Desemprego diminui em Piedade graças à atividade no campo

Início da colheita de alcachofra colaborou com a pequena recuperação do nível de emprego em setembro
O nível de desemprego voltou a cair em Piedade no mês passado, graças ao aumento das atividades rurais. Segundo estudo do Ministério do Trabalho e Emprego, o setor foi o único entre todas as ocupações relevantes para a economia local a criar postos de trabalho no período. O Caged (Cadastro Geral de Emprego e Desemprego) do mês passado apontou crescimento de 0,88% no índice de mão de obra formal no campo.
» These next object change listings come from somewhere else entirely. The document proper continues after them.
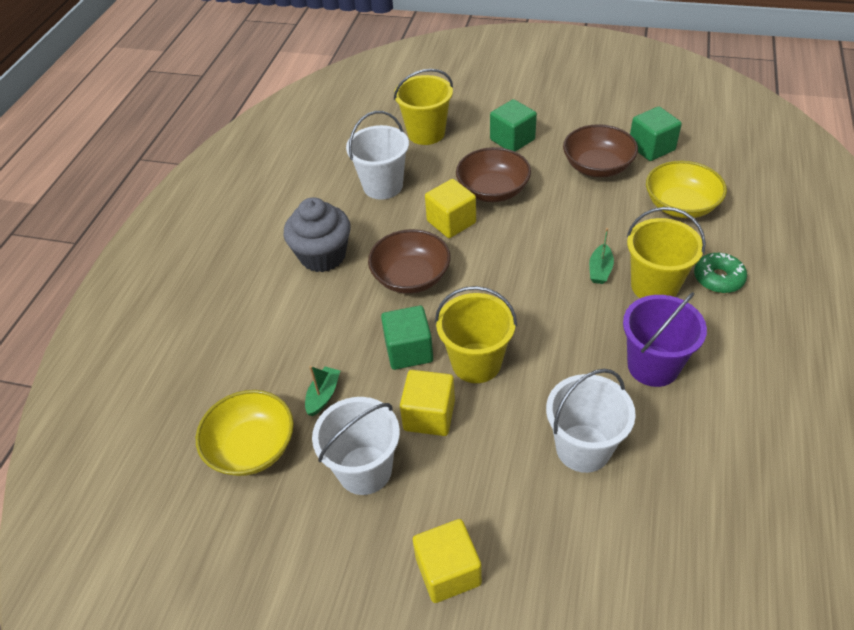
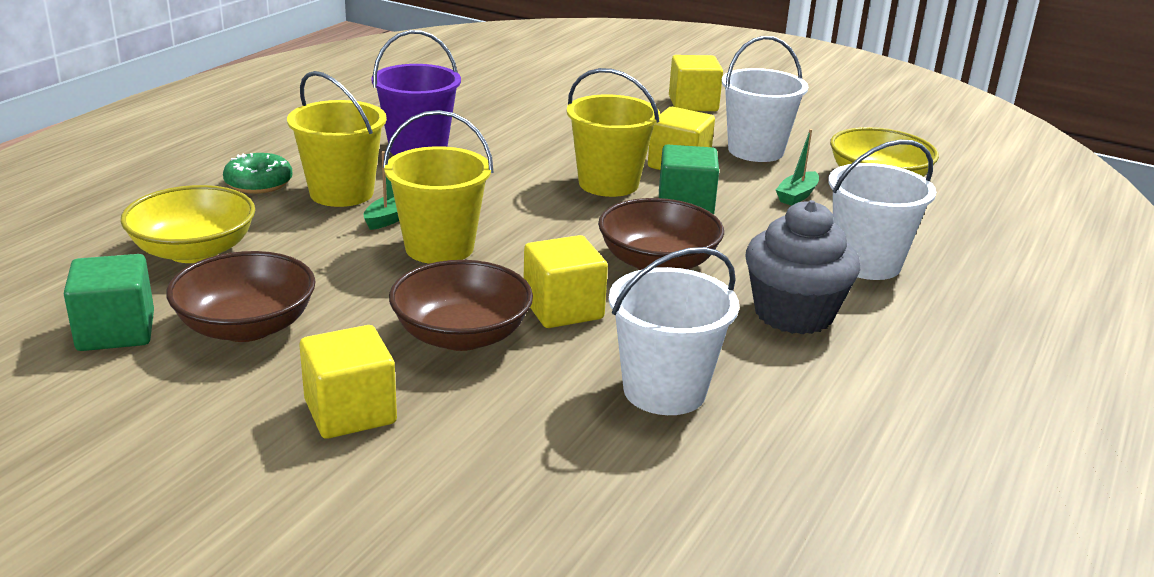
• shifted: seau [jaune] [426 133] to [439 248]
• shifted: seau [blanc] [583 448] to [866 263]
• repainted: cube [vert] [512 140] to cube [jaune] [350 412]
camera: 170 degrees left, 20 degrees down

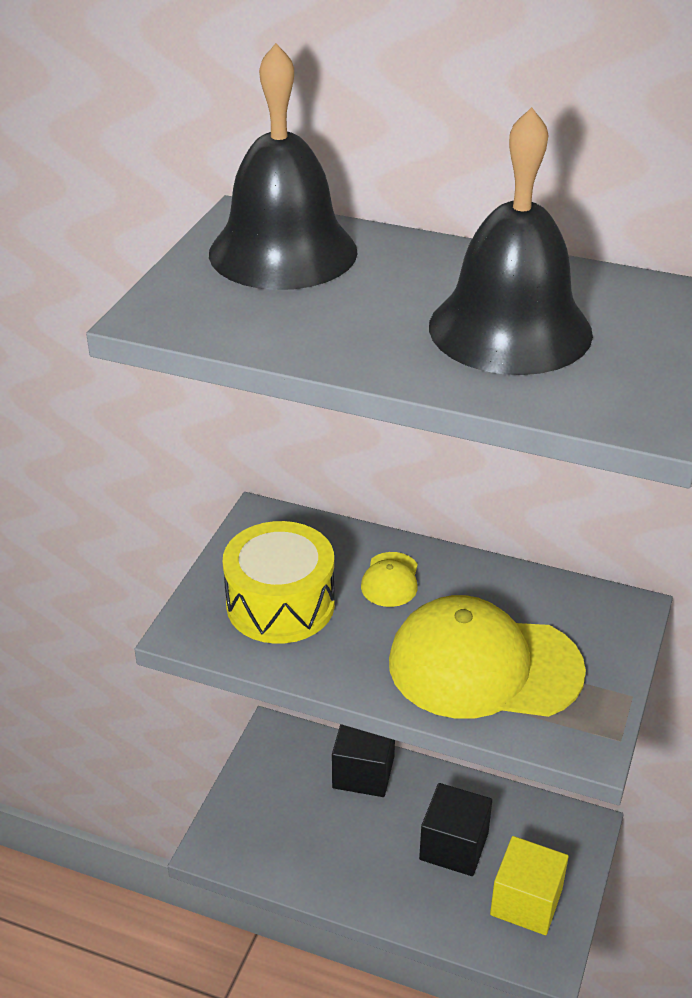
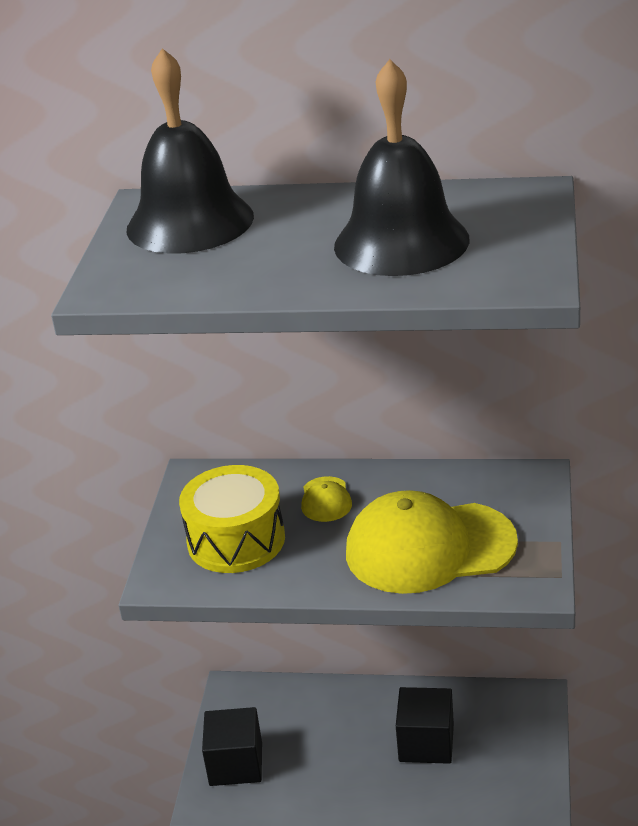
• gone: cube [jaune] [526 902]
• shifted: cube [noir] [363 772] to [236 764]
camera: 10 degrees left, 5 degrees down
Durante os 30 dias de setembro os proprietários rurais contrataram 43 trabalhadores e demitiram apenas 29. Quando os cálculos envolvem todos os tipos de empreendimentos existentes no município, o resultado positivo cai para 0,13%, com 171 admissões e 162 demissões.
 
De acordo com a Diretoria Municipal de Agricultura, a melhoria do desempenho da agropecuária em setembro já era esperada, uma vez que o mês marca o início das safras de morango e da alcachofra, duas das principais culturas da primavera e verão. Heloísa Helena Favara, titular da pasta, lembra que a época também regitra a retomada do plantio de verduras e legumes, após a redução de consumo normalmente verificada no inverno e outono. Esse fenômeno sazonal não ocorreu em 2016, quando o emprego nas roças piedadenses apresentou redução superior a 0,10%. No ano passado, os patrões despediram 50 profissionais e repuseram apenas 48 vagas.
 
O nível de atividade da agropecuária no município se mantem no lado positivo da balança quando a avaliação é ampliada para os primeiros nove meses de 2017 e para o período de 12 meses. Entre janeiro e setembro deste ano, a lida no campo cresceu 3,7%, com o acréscimo de 57 empregos. No período, o Caged computou 487 novos registros em carteira, contra 430 rescisões. Já no dia 30 do mês passado, foram contabilizados 80 trabalhadores a mais do que no fechamento de outubro de 2016. O índice positivo em 5,28% representa 635 contratações, ante 555 demissões.
 
No vermelho 
 
A redução do desemprego em geral no município só não foi mais significativa porque as demais áreas de atividade não seguiram os mesmo rítmo da agricultura. Em setembro, os setores comercial e de prestação de serviços se mantiveram na trajetória de queda seguida desde o início da crise econômica nacional, há cerca de dois anos e meio. Os empreendimentos dedicados ao comércio apresentaram redução de 0,04% no mês passado. A proporção é resultado de 62 contratos de trabalho e 63 deligamentos. Em 2017, os comerciantes da cidade reduziram seus quadros em 1,98% (573 admissões e 621 dispensas). Em 12 meses, as empresas comerciais acumulam 55 vagas não repostas (789 admitidos, para 734 demitidos), o equivalente a -2,27%.
 
Os prestadores de serviços, por sua vez, terminaram setembro com 0,17% empregados a menos do que no início do mês. Foram 43 demissões, para um total de 40 postos de trabalho contratados. Na somatória de 2017, o setor apresentou desempenho positivo, com 1,85% de novos empregos (423 saídas e 455 entradas). O montante de 12 meses, no entanto, volta a ser negativo em 1,01% (569 desempregados e 551 admitidos).
 
A indústria manteve-se praticamente nula no quesito geração de empregos, depois de acumular perdas significativas ao longo dos meses. Em setembro, as fábricas geraram apenas um emprego novo: 16 demissões, para 17 admissões. Os índices de 2017 e anual são os piores já alcançados em Piedade, com -17,41% e 16,70%, respectivamente. Entre janeiro e setembro, as indústrias perderam 245 vagas (520 demissões e 275 contratações); em 12 meses o déficit é de 233 postos de trabalho (685 dispensas, ante 452 contratos).
 
A construção civil foi outra área que evoluiu pouco em setembro: contratou cinco trabalhadores e demitiu três. O resultado é índice alto (+ 4,26%), porém baixa representatividade em números absolutos. O setor denominado Administração Pública, representado basicamente pela Prefeitura, também colaborou com a desaceleração da economia. No mês passado, o prefeito José Tadeu de Resende exonerou sete servidores e admitiu apenas quatro, computando – 2,65% na taxa do Caged.